Johnson County has hired a consultant who drafted tentative regulations that would require solar projects to obtain conditional use permits, which require a public hearing. The consultant also suggested a 20-year cap on the permits, a 2,000-acre maximum on projects and a buffer of at least a mile from city limits. They also recommend that panels be at least 50 feet from the property line and 250 feet from neighboring residences.
Utility-scale solar arrays were “never contemplated” when Johnson County drew up a current comprehensive plan in 2004, said Jay Leipzig, Johnson County’s director of planning and development. Leipzig added that they are a distinct type of development that requires its own standards because it is not quite agricultural and not quite industrial.
“That’s why we wanted to give the planning commission time to draft regulations before we get an application,” Leipzig said.
The Johnson County Planning Commission held two public meetings in September, where it heard predictions from residents that a large solar project would destroy views and undercut property values. Douglas County, home to the University of Kansas, also has held public meetings and heard from people concerned about possible repercussions of the project, as well as those supporting the move to reduce carbon emissions.
“As we see more solar being developed in more places, we are seeing more and a wider variety of potential conflicts over land use,” said Sean Gallagher, vice president of state and regulatory affairs for the Solar Energy Industries Association. Although landowners often are happy to receive lease payments for hosting solar arrays, it’s a different story for those living next door or down the road.
Developers need to reiterate to communities the financial benefits that will accrue to them — tax revenue for schools and other local government services, lease payments that can offset the volatility of farm income, and jobs. Taking land out of agricultural production for two or three decades also can restore health and fertility to the soil, Gallagher said.
He recommends that the industry not just talk, but listen. “Adjust your plans in response to communities. Some kinds of land are better avoided than developed.”
Reaching President Joe Biden’s goal of generating 45% of the country’s electricity from solar panels by 2050 will require installing panels on half of 1% of all land in the lower 48 states, Gallagher said. Getting there will require that solar developers become “smarter and more sensitive about how and where they develop projects.

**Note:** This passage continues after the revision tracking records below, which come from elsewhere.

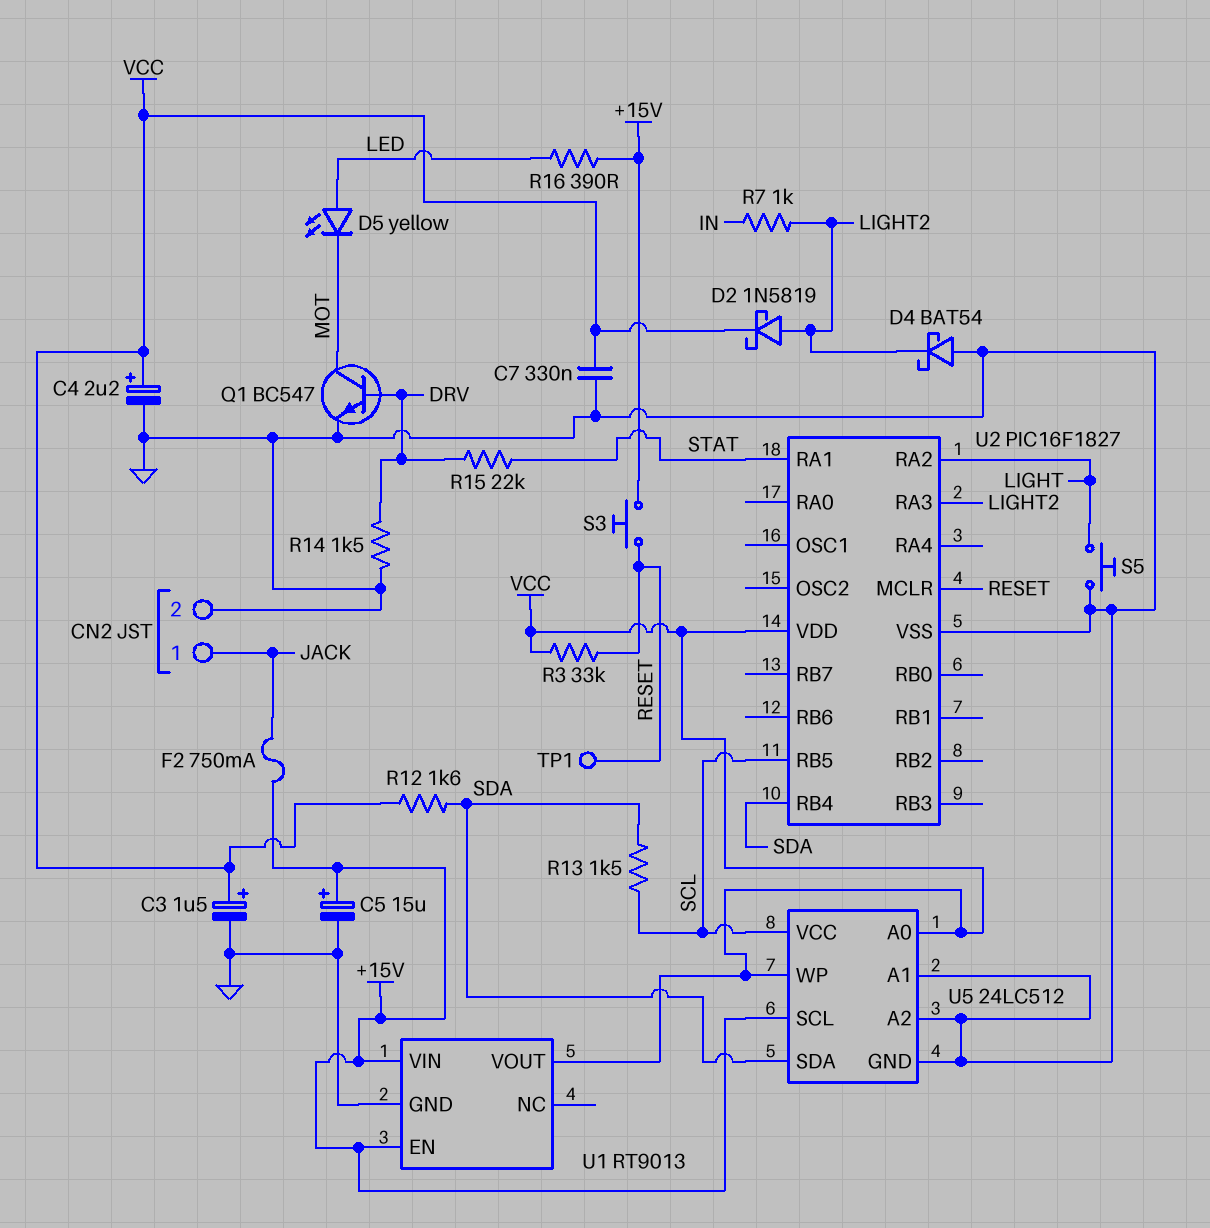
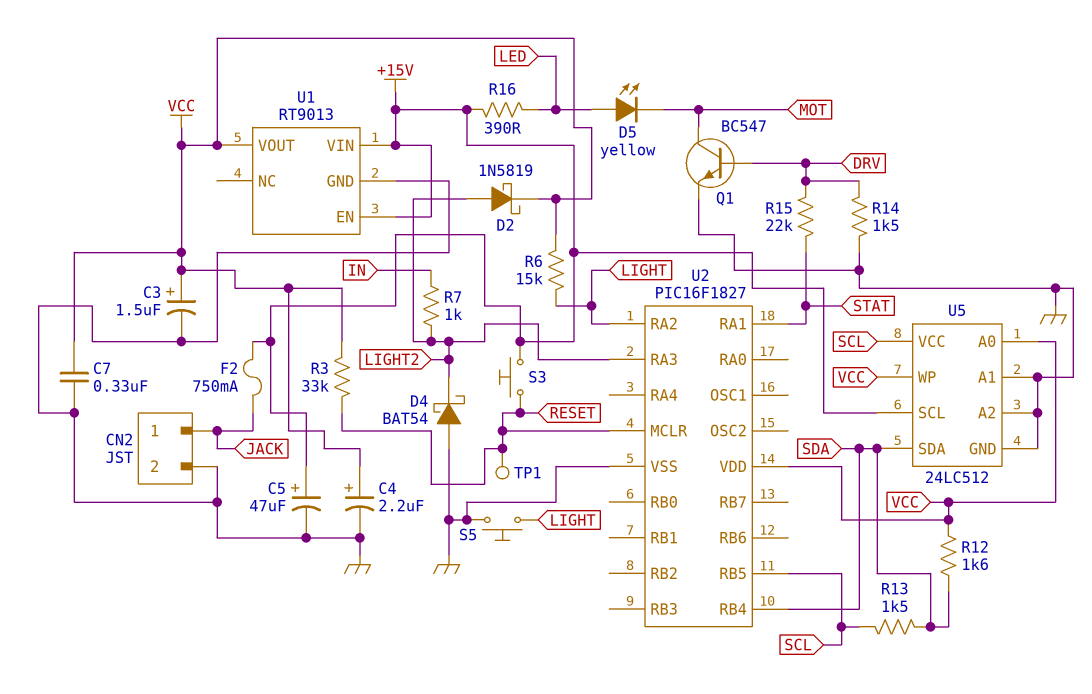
C5: 15uF (plus +15V, minus GND) -> 47uF (plus +15V, minus GND)
R6: none -> 15k (LIGHT, VCC)

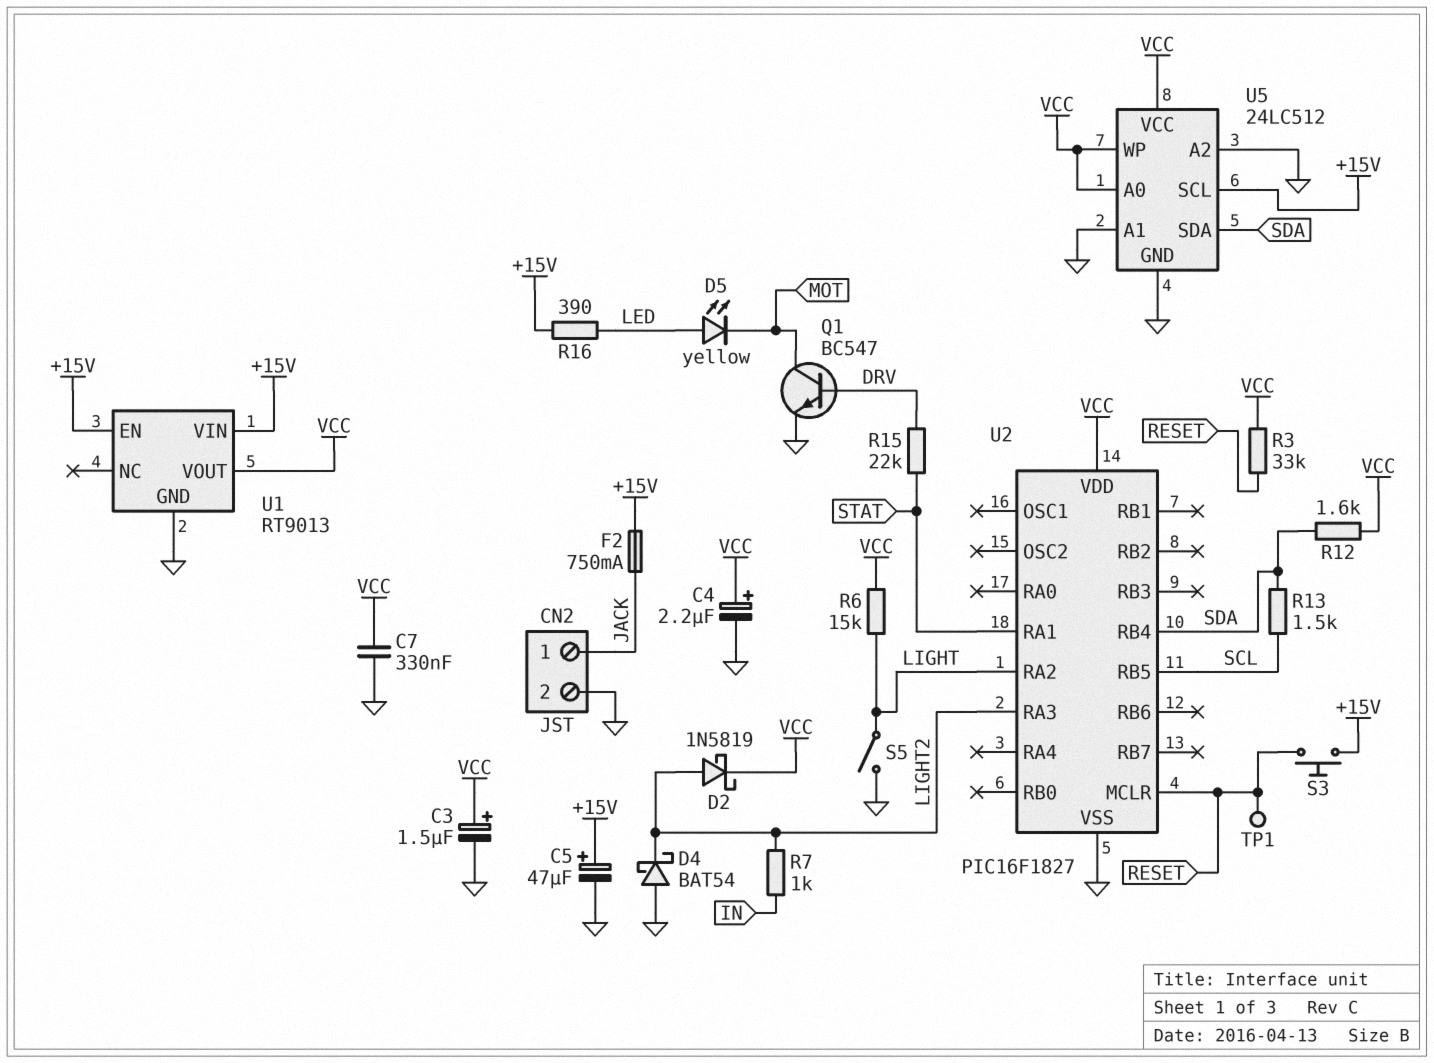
R14: 1.5k (DRV, GND) -> none
S5: button (GND, LIGHT) -> switch (GND, LIGHT)
U5 pin VCC: SCL -> VCC

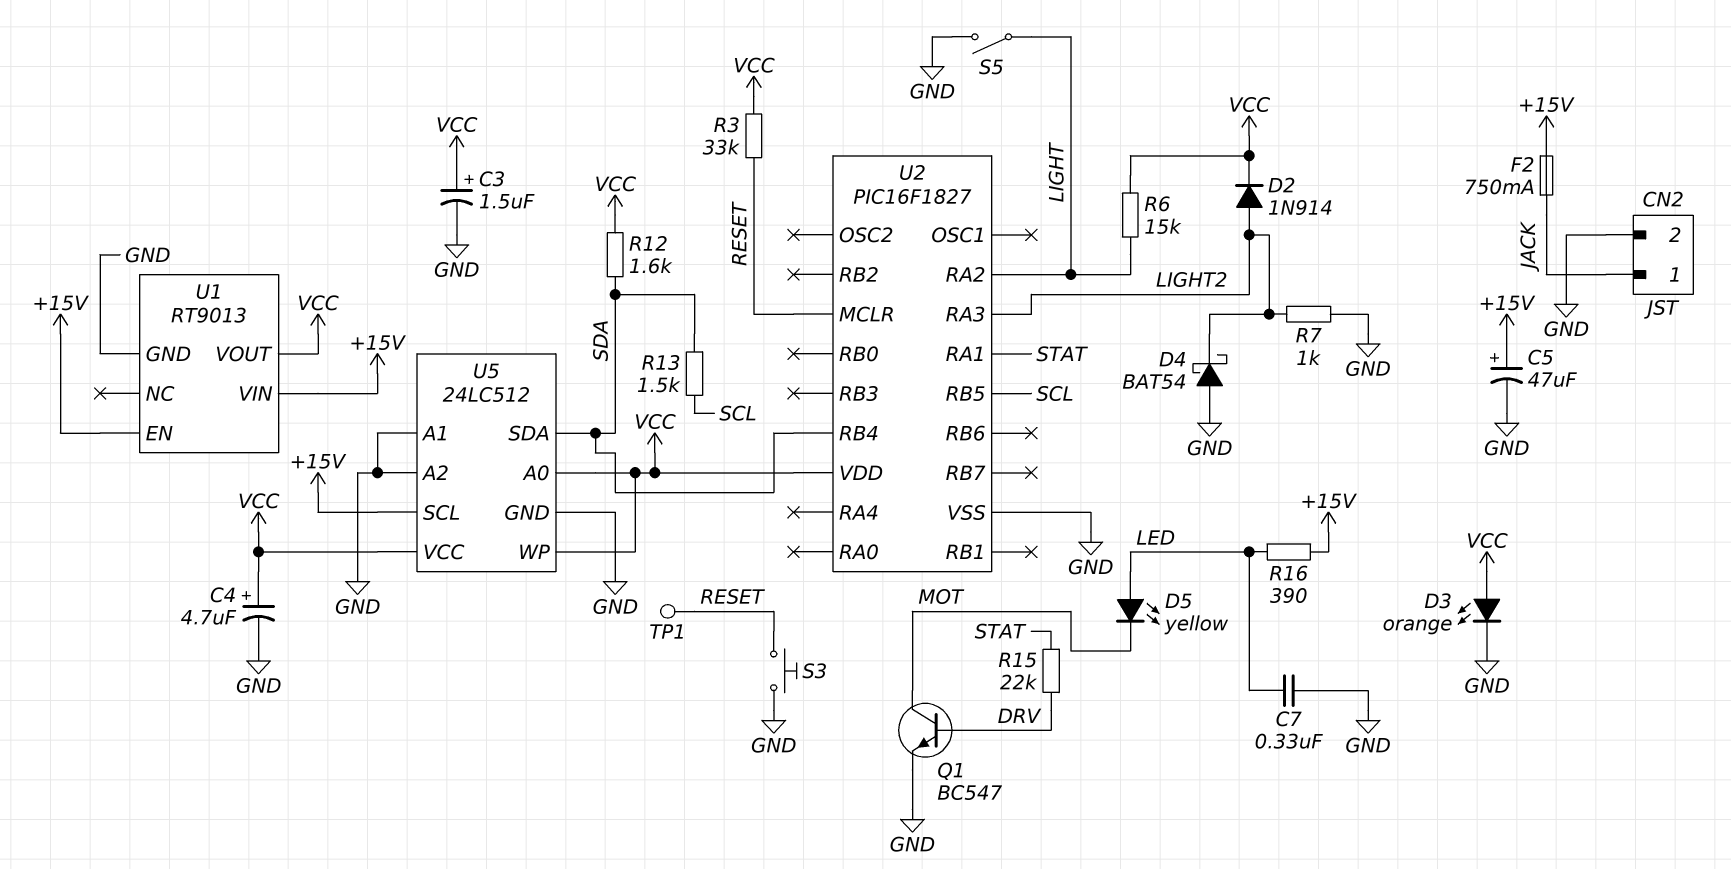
C4: 2.2uF (plus VCC, minus GND) -> 4.7uF (plus VCC, minus GND)
C7: 330nF (GND, VCC) -> 330nF (GND, LED)
D2: schottky 1N5819 (A LIGHT2, K VCC) -> diode 1N914 (A LIGHT2, K VCC)
D3: none -> LED orange (A VCC, K GND)
R7: 1k (IN, LIGHT2) -> 1k (GND, LIGHT2)
S3: button (+15V, RESET) -> button (GND, RESET)

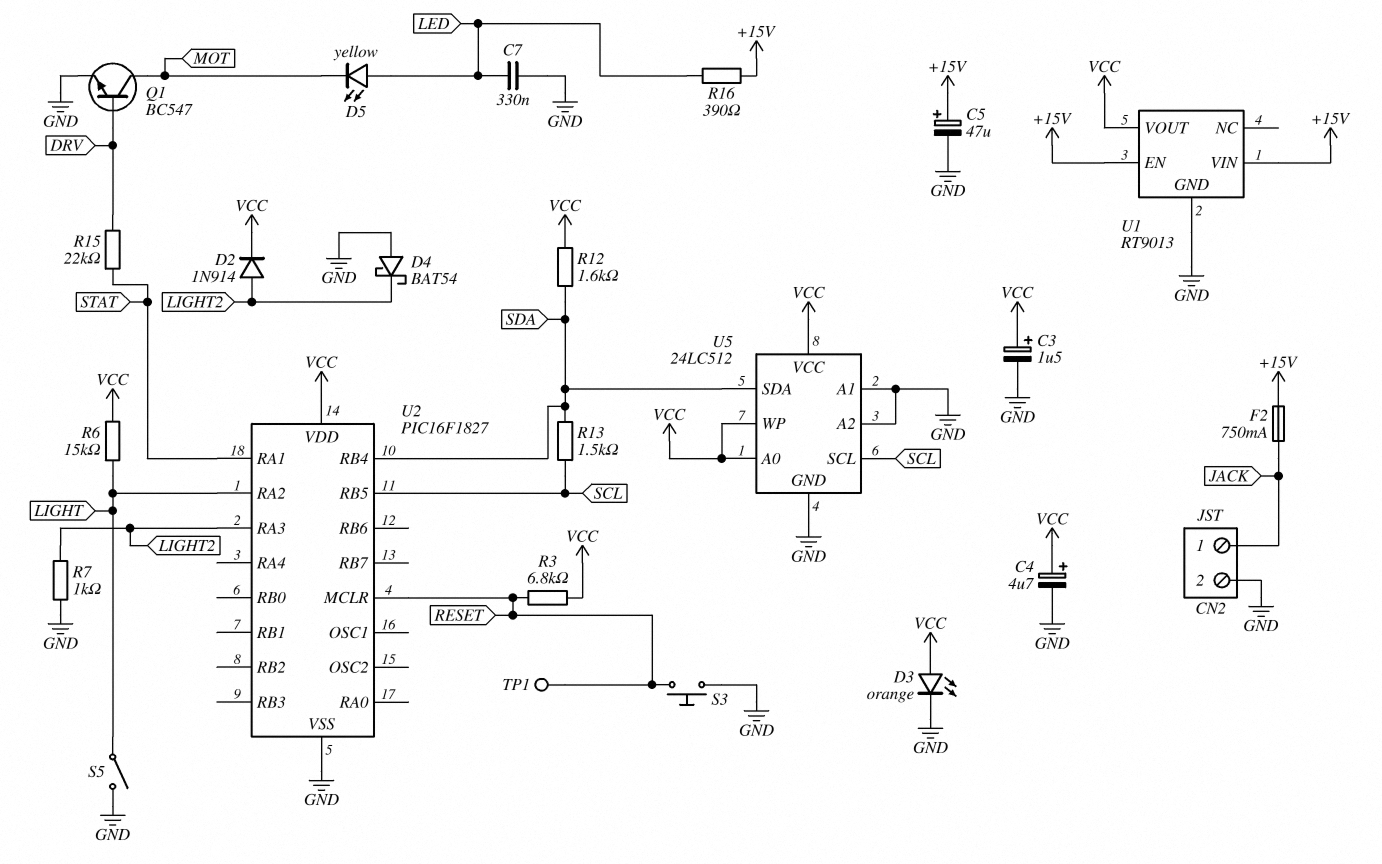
R3: 33k (RESET, VCC) -> 6.8k (RESET, VCC)
U5 pin SCL: +15V -> SCL

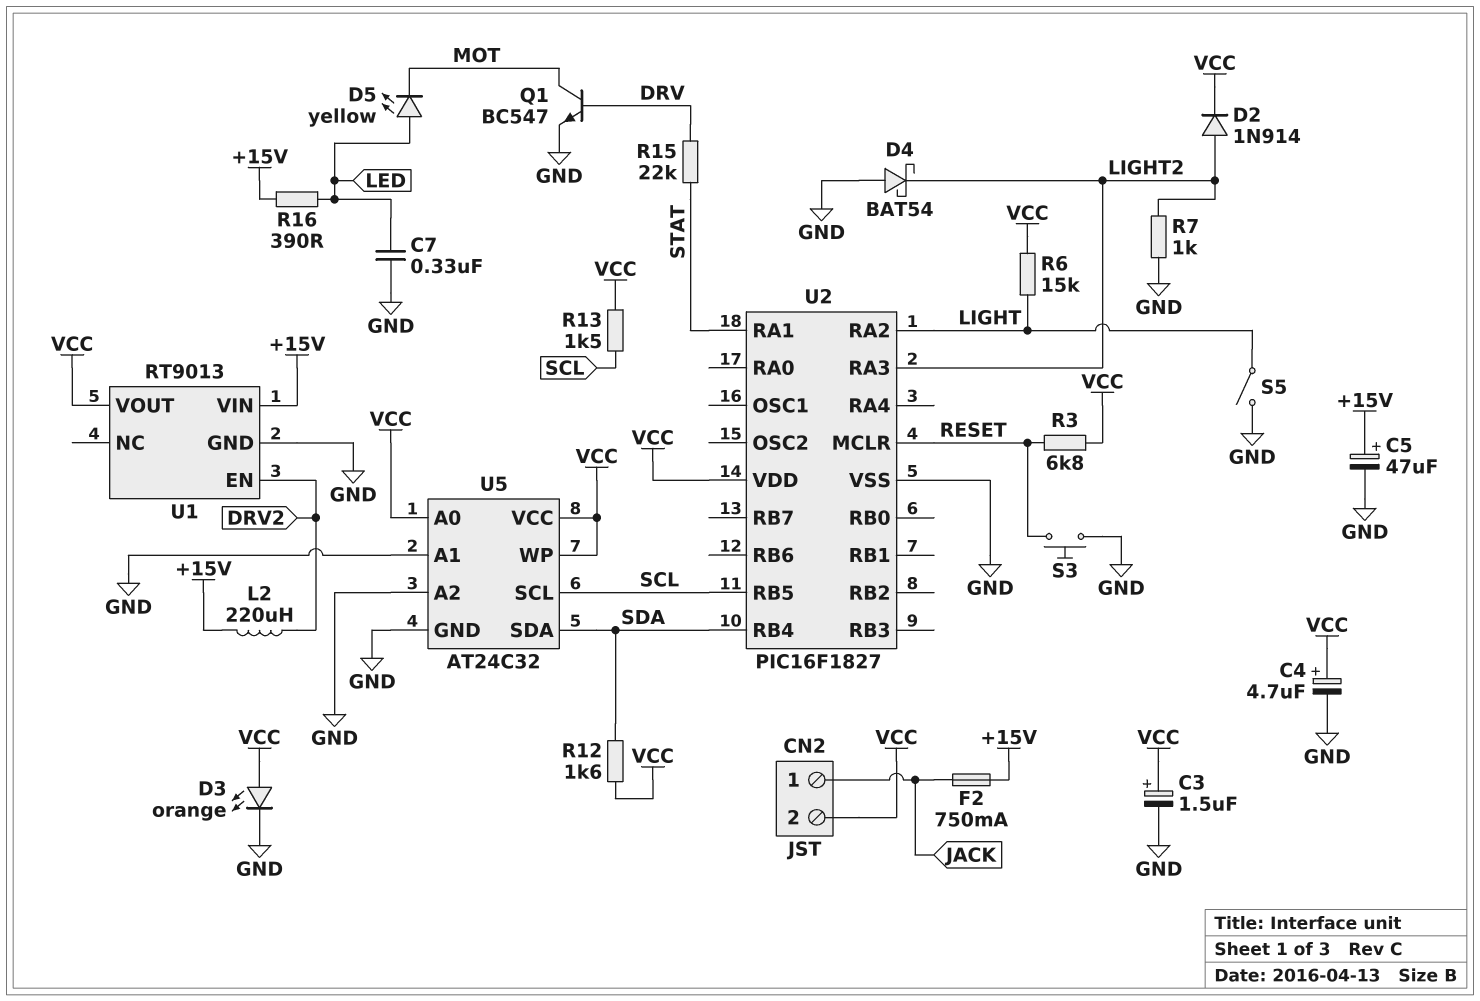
CN2 pin 2: GND -> VCC
L2: none -> 220uH (+15V, DRV2)
R13: 1.5k (SCL, SDA) -> 1.5k (SCL, VCC)
TP1: test point (RESET) -> none
U1 pin EN: +15V -> DRV2
U5: 24LC512 -> AT24C32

In a statement filed with the planning commission, NextEra took issue with the proposed limits on size and siting and said the associated costs could make the project financially unworkable. The company also objected to the county treating solar farms differently from other forms of commercial development.
“Solar projects are ‘development’ that is on par with other types of land development currently being pursued in Johnson County,” the utility wrote, “despite the Johnson County’s Planning Commission Staff’s reference to solar development resulting in ‘compromised’ land.”
Both Douglas and Johnson counties still are gathering feedback and drafting ordinance language. In Douglas County, where two more solar companies inquired over the summer about developing a large array, the planning commission will hold a third public hearing on Nov. 3 and may vote then to pass along a recommendation to the county commission.
The Johnson County Planning Commission will continue listening and deliberating for a couple of months. Two commission work sessions are scheduled for October. More public comment will be welcome at a public hearing tentatively scheduled for Nov. 16. Leipzig said he is aiming to get language to the full county commission by the end of the year.